Sinceridad momentánea (quizás sólo sea un desvarío)
Me quedo aquí esperando, de cuatro a diez; leyendo página tras página sin terminar de entender. No hay nada que me llene, que me acerque a mis metas o me haga ser yo misma.
En realidad, debería reconocer que mi principal prioridad, hoy por hoy, eres tú. Claro que eso sería utilizar frases demasiado grandilocuentes, algo excesivamente rimbombante como para que lo creas y menos viniendo de mí. Te reirías si lo oyeses, me harías callar y dejar de “mentir”. No das crédito a lo que digo, pensarás que son desvaríos, licencias artísticas, o juegos de palabras con intención estilística. Quizá ni siquiera me lo comentes, ni nombrarlo no sea que me ría; o que no desmienta mis pensamientos, que diga que esto es así, que escribo en los márgenes sobre ti, de cómo me haces sentir.
Sonreirías si te contase que las canciones hablan de mí, de la distancia, de la estupidez actual, del sinsentido de fantasear contigo. Incluso los anuncios de tv me recuerdan a ti, los programas, los presentadores…anoche me dormí escuchando los vaivenes del nikkei y el dow jones (y esto si que es una ironía). Diría que estoy enloqueciendo, no es sano, y es que tanta protección, tanto corredor de seguridad, y dime ¿de qué me sirvió? Suspiro como las quinceañeras a pesar de estar segura de que con esto perderé hasta quedar sin nada, aunque en la garganta se me atraviesen aún palabras vacías.

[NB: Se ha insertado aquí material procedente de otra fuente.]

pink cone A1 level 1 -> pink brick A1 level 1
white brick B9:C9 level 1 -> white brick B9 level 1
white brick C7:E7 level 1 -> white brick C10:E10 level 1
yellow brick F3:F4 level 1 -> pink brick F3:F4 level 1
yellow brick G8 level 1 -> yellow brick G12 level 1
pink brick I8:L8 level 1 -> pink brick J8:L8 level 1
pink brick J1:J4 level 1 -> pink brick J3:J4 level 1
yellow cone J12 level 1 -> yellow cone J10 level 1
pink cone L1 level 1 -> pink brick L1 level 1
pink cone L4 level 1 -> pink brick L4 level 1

No lo buscaste, pero si lo deseases me manejarías a placer, me dirigirías sin problemas, como tu autómata, una marioneta o un pájaro dócil comiendo en tu mano. Me dejaste desarmada y ni siquiera estoy segura de que seas consciente de tu poder, de lo que podrías hacer y deshacer en mí, ser vulnerable y desnuda ante ti.

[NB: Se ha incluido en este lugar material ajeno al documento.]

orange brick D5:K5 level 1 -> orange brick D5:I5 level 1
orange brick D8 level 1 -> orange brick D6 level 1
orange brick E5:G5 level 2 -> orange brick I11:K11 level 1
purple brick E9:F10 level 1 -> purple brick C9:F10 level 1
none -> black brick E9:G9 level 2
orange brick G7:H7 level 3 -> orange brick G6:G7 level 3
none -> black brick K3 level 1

Si de contar verdades se trata, diré que nunca antes estuve así, que raras veces deje de dormir, nunca jamás de estudiar. Aquí me tienes, con sueño y temario atrasado; ojerosa e inculta; no parece buena mezcla, pero es lo que hay, lo que soy, lo que me dejas ser.
Te confieso que escribo esto porque sé que probablemente lo leerás. Lo hago porque no soy valiente para decírtelo, porque hoy de nuevo no podía dormir, porque me asalta sin cesar la imagen de como sería susurrártelo al oído…porque (no nos engañemos) me gustaría que algo cambiase, tener un respiro: sal de mi cabeza, libérame; lo necesito.
-------------------------------------
Y no, no me importa decir que sólo es algo irreal y etéreo, me gustan las fantasías; pero tengo miedo de que me devoren las sombras.



sansar dijo
qué bonito!
yo también tendría miedo. Las fantasías crecen al borde de las sombras. Pero sin miedo todo se vuelve demasiado previsible, no es cierto?